Fix 2: Debounce expensive handlers
Search-as-you-type, autocomplete, live filtering — anything that runs on every keystroke needs debouncing:
function debounce(fn, ms) {
let timer;
return (...args) => {
clearTimeout(timer);
timer = setTimeout(() => fn(...args), ms);
};
}
input.addEventListener("input", debounce(search, 200));
Fix 3: Move work off the main thread
CPU-heavy work (parsing large JSON, image processing, complex calculations) belongs in a Web Worker:
const worker = new Worker("/worker.js");
worker.postMessage({ data });
worker.onmessage = (e) => updateUI(e.data);
The main thread stays free for input.
Fix 4: Reduce React re-renders
- Use
React.memofor components that re-render unnecessarily. - Use
useMemoanduseCallbackfor expensive computations and stable references. - Avoid passing new object/array literals as props on every render.

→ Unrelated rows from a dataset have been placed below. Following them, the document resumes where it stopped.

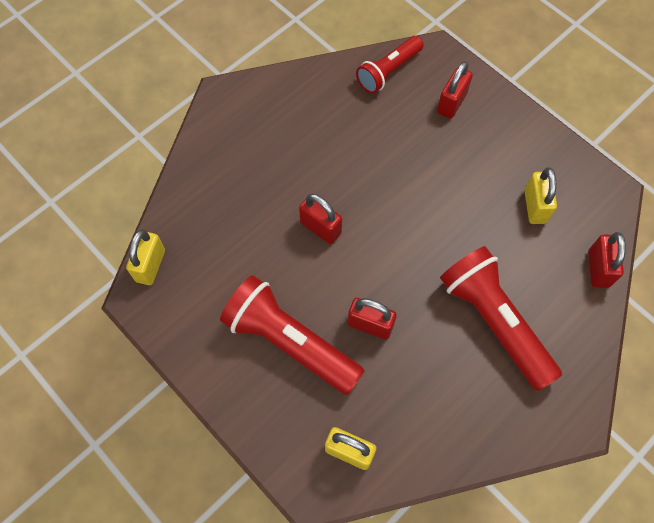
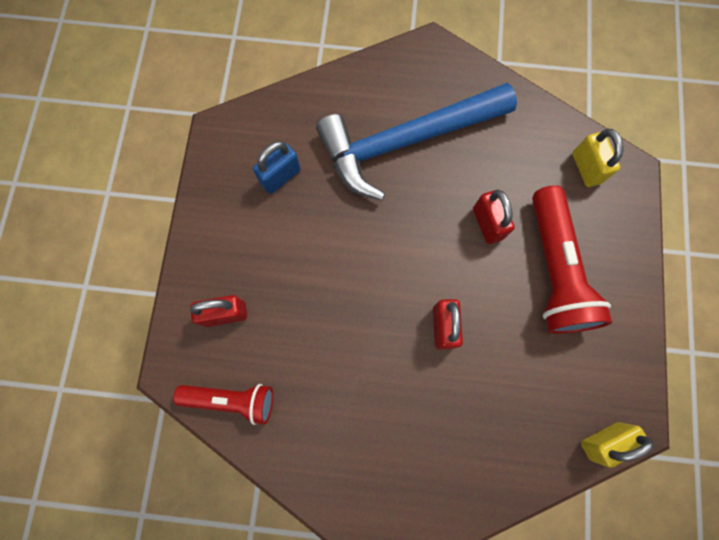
camera: 130 degrees left, 10 degrees up
(494, 322) = (406, 141): red flashlight -> blue hammer
(535, 206) = (280, 176): yellow padlock -> blue padlock
(598, 268) = (300, 100): red padlock -> none

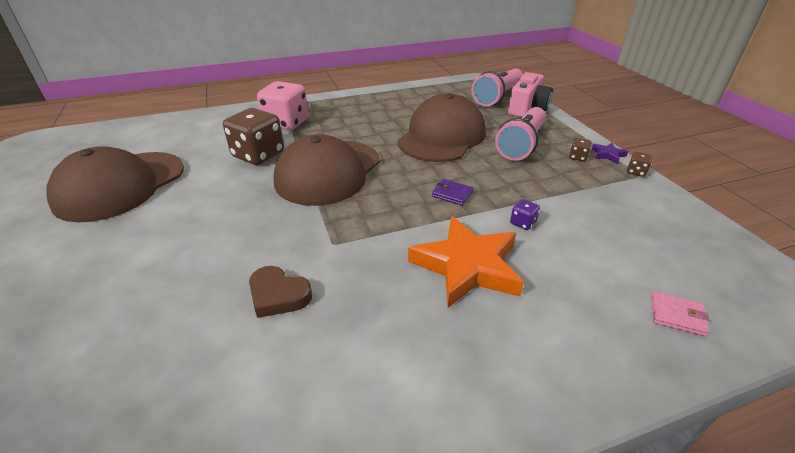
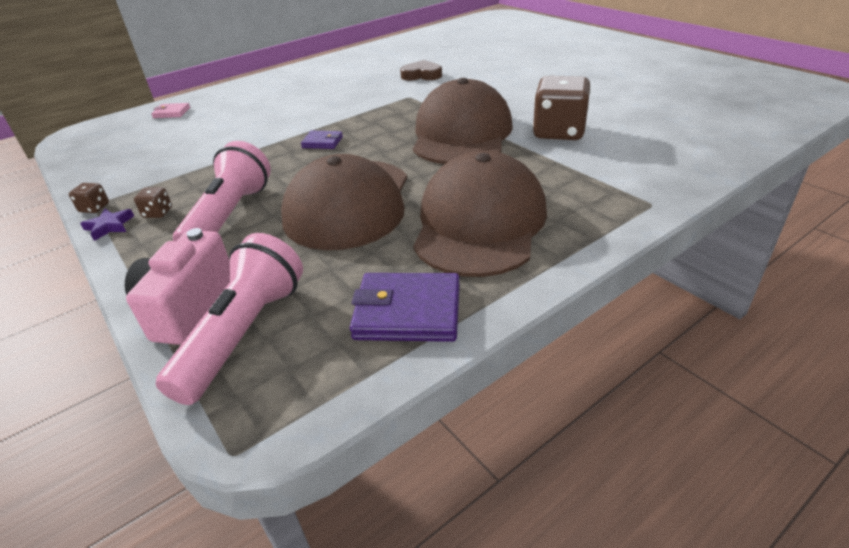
camera: 165 degrees right, 0 degrees up
(120, 185) = (635, 88): brown cap -> brown cap (479, 223)
(286, 123) = (591, 174): pink dice -> none
(429, 92) = (407, 312): none -> purple wallet
(467, 266) = (305, 106): orange star -> none
(523, 223) = (256, 135): purple dice -> none

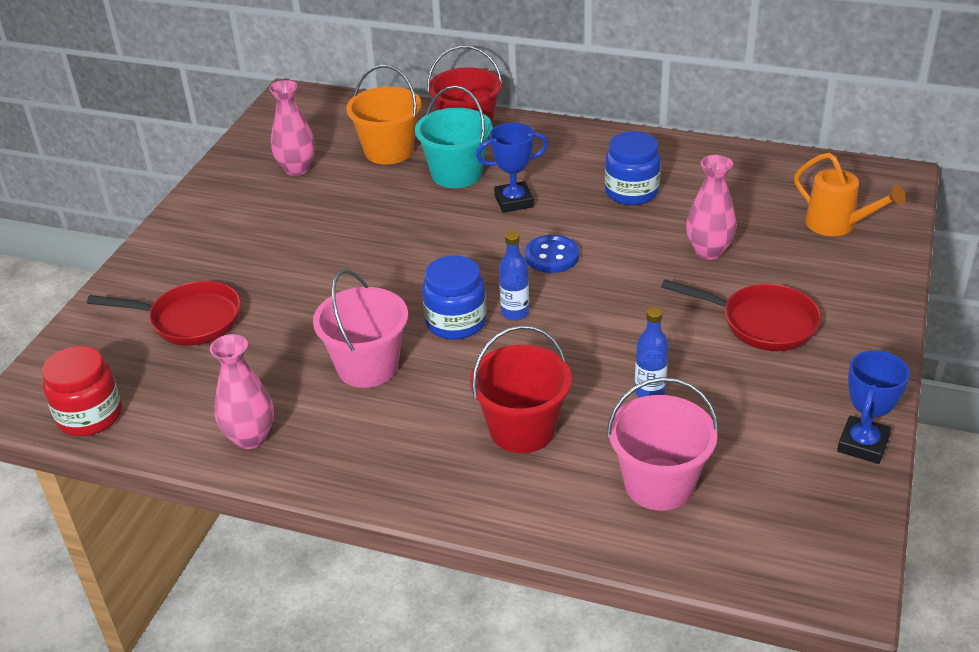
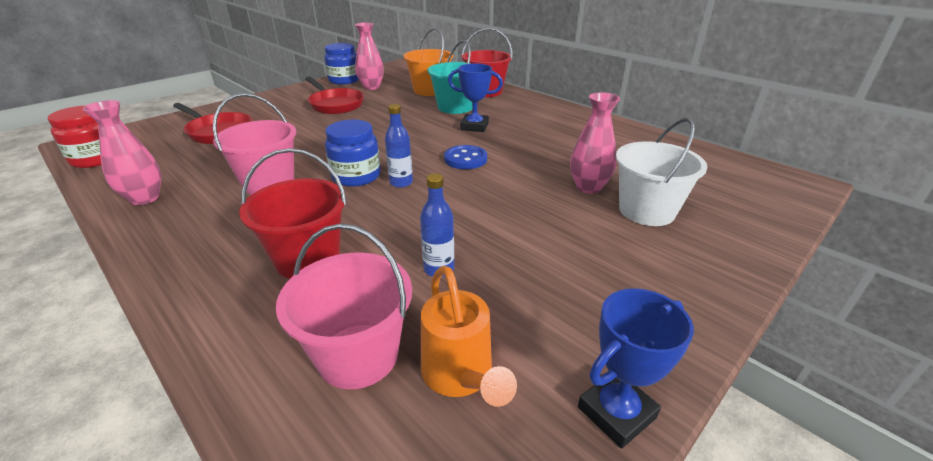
camera: 25 degrees right, 5 degrees down
(631, 192) = (560, 140): blue jar -> blue jar (344, 80)
(762, 323) = (593, 250): red pan -> red pan (335, 105)
(779, 262) = (646, 211): none -> white bucket
(837, 225) = (722, 200): orange watering can -> orange watering can (460, 376)

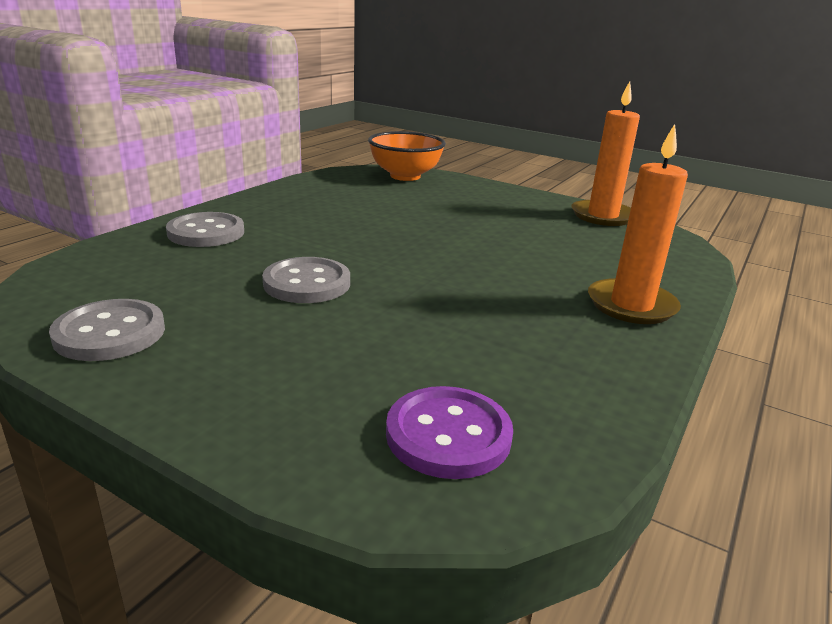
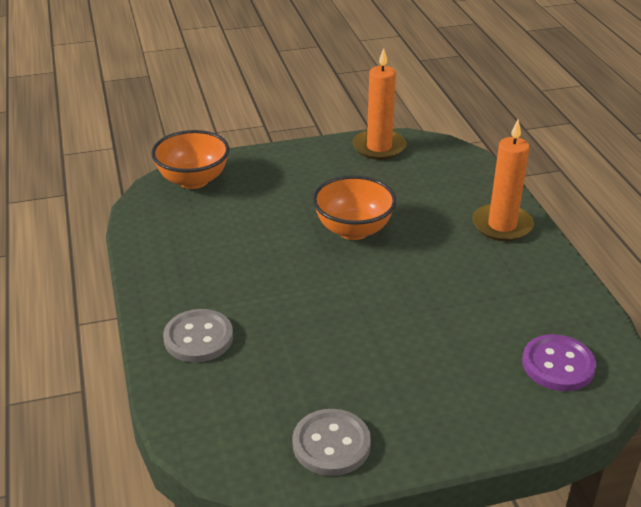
camera: 45 degrees left, 10 degrees up
(307, 283) = (344, 330): grey button -> none
(464, 242) = (353, 230): none -> orange bowl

- Split context to prevent global re-renders.
Fix 5: Audit and cut third-party scripts
Every third-party script runs on your main thread. Tag managers and analytics platforms are especially bad. See how JavaScript slows down websites for a detailed audit.

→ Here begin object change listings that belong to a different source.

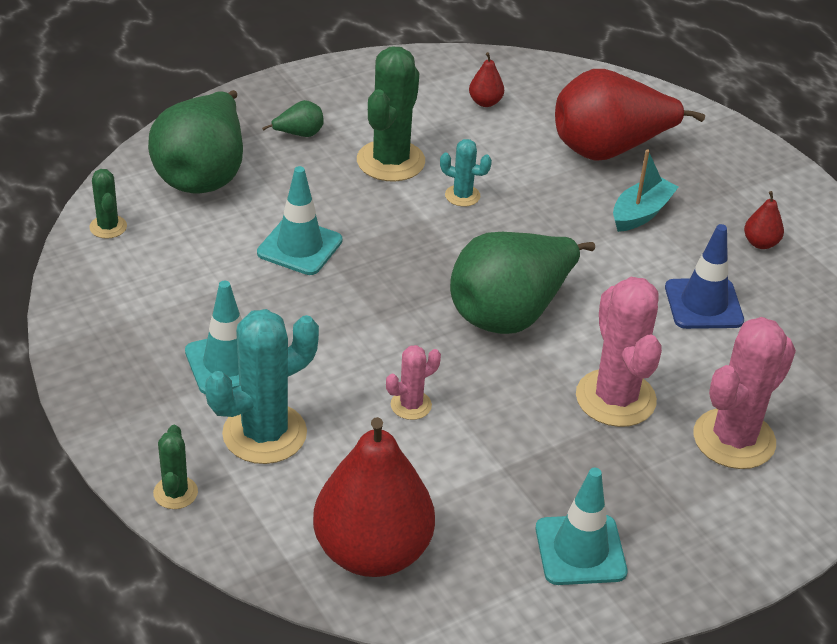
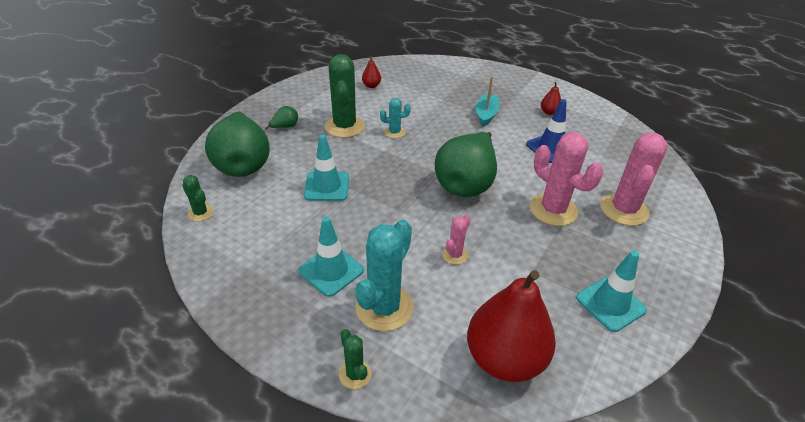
camera: 25 degrees left, 0 degrees up
(609, 150) = (447, 91): red pear -> none

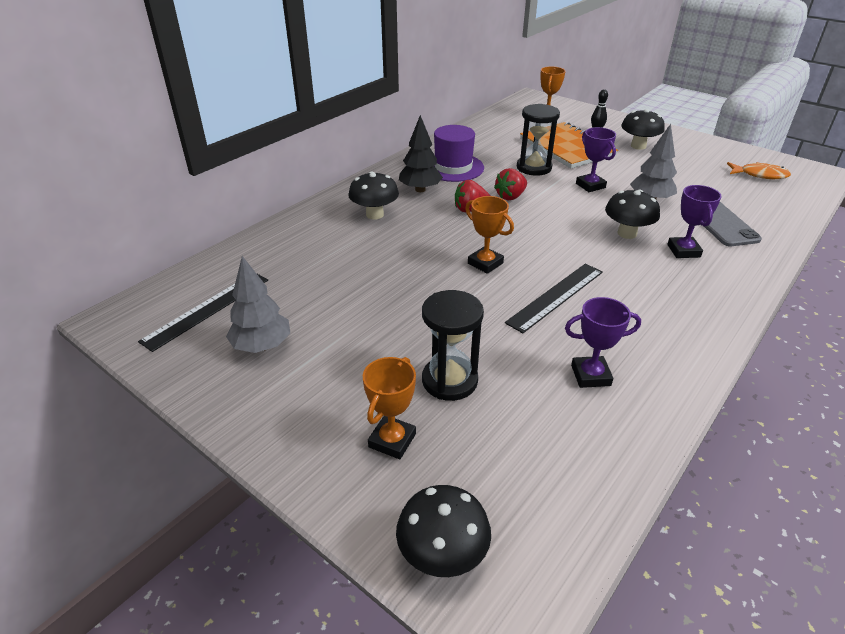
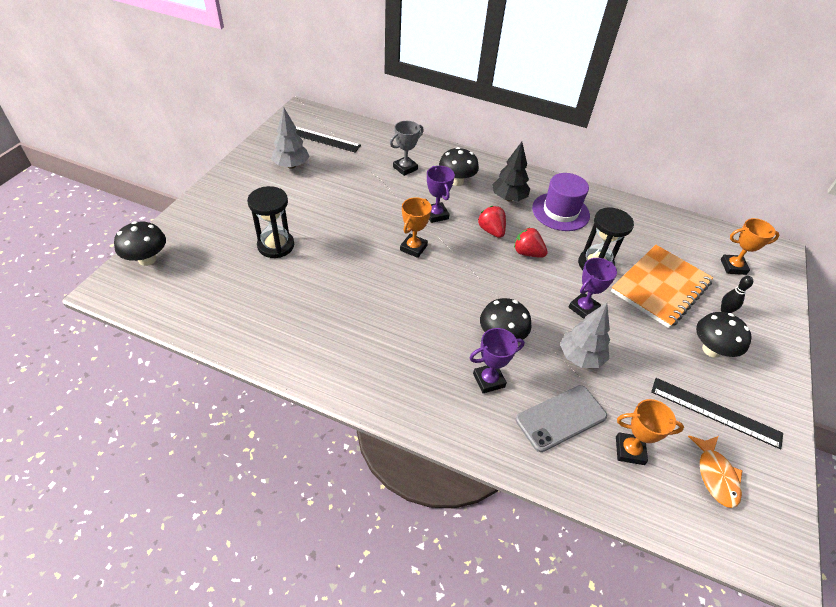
camera: 70 degrees right, 10 degrees up
(329, 245) = (405, 168): none -> grey trophy
(392, 440) = (222, 229): orange trophy -> orange trophy (629, 450)
(556, 296) = (383, 291): black ruler -> black ruler (715, 412)
(590, 375) = (294, 314): purple trophy -> purple trophy (436, 215)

Fix 6: Use CSS for animations
transform and opacity are GPU-composited and don't block the main thread. Animating width, height, top, etc. triggers layout and paint, blocking interaction.
How to measure INP locally
INP requires real user interactions to measure properly. In Chrome DevTools:
- Open the Performance tab.
- Start recording.
- Interact with your page (click, scroll, type).
- Stop recording.
- Look at the "Interactions" lane — DevTools shows the time from input to next paint for every interaction.

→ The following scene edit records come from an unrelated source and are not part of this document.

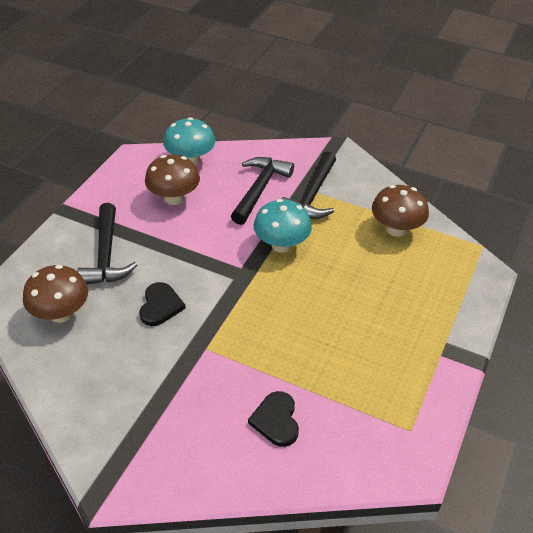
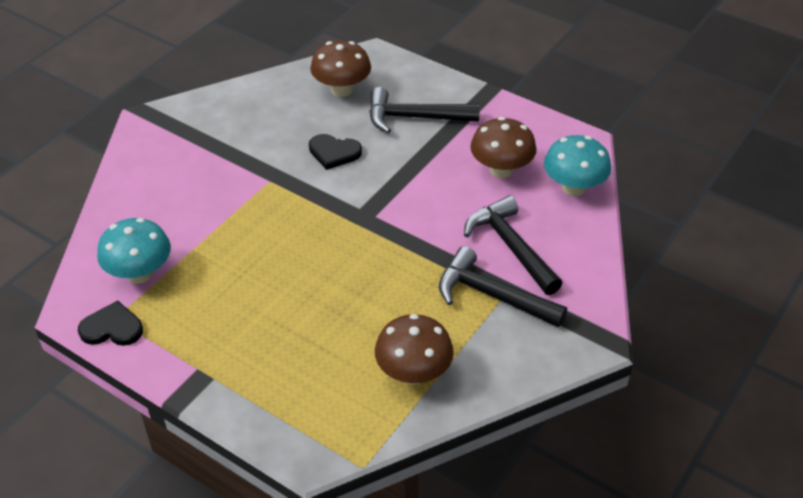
camera: 100 degrees right, 0 degrees up
(260, 189) = (510, 246): black hammer -> black hammer turned 150 degrees counterclockwise
(276, 420) = (168, 220): black heart -> black heart (112, 328)
(281, 245) = (404, 254): turquoise mushroom -> turquoise mushroom (140, 273)

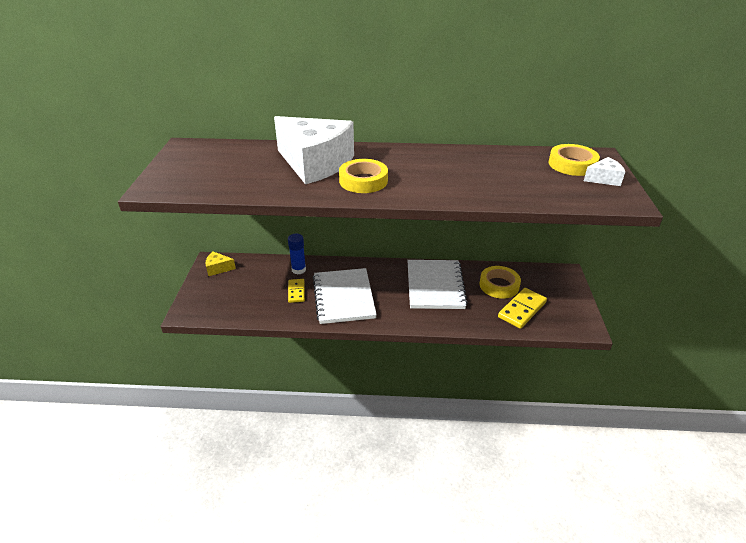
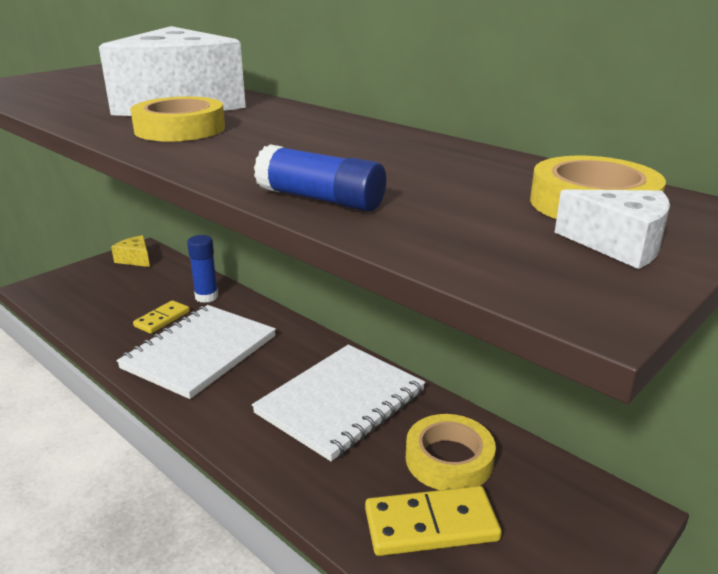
camera: 40 degrees right, 10 degrees down
(502, 196) = (320, 199): none -> blue glue stick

You can also use the Web Vitals extension to see live INP as you browse.
For field data, PageSpeed Insights shows you real-user INP from Chrome's CrUX dataset.
A realistic target
Most well-built React apps land at 100–250ms INP. SaaS dashboards often hit 300–600ms because of constant data fetching and re-renders. Heavy editors (Figma, Notion) can be 500ms+ but those users tolerate it because the value is high.
For marketing sites and content pages, you should comfortably stay under 200ms.
The bottom line
INP is brutally honest about how snappy your site feels. The fix is almost always: less JavaScript, broken up into smaller chunks, with fewer third-party scripts and smarter event handlers.
For the broader Core Web Vitals story, see Core Web Vitals Explained for Beginners. For more on cutting JS, see how JavaScript slows down websites.
Frequently Asked Questions
What's a good INP score?+
200ms or less is good. 200–500ms needs improvement. Above 500ms is poor and means your site feels noticeably laggy.
How is INP different from FID?+
FID measured only the first interaction on a page. INP measures all interactions and reports the worst one. INP is harder to pass and more representative of real user experience.
Why is my INP bad even though my LCP is great?+
INP and LCP measure different things. LCP is about loading speed. INP is about responsiveness — usually killed by heavy JavaScript event handlers, third-party scripts, or React re-renders triggered by every interaction.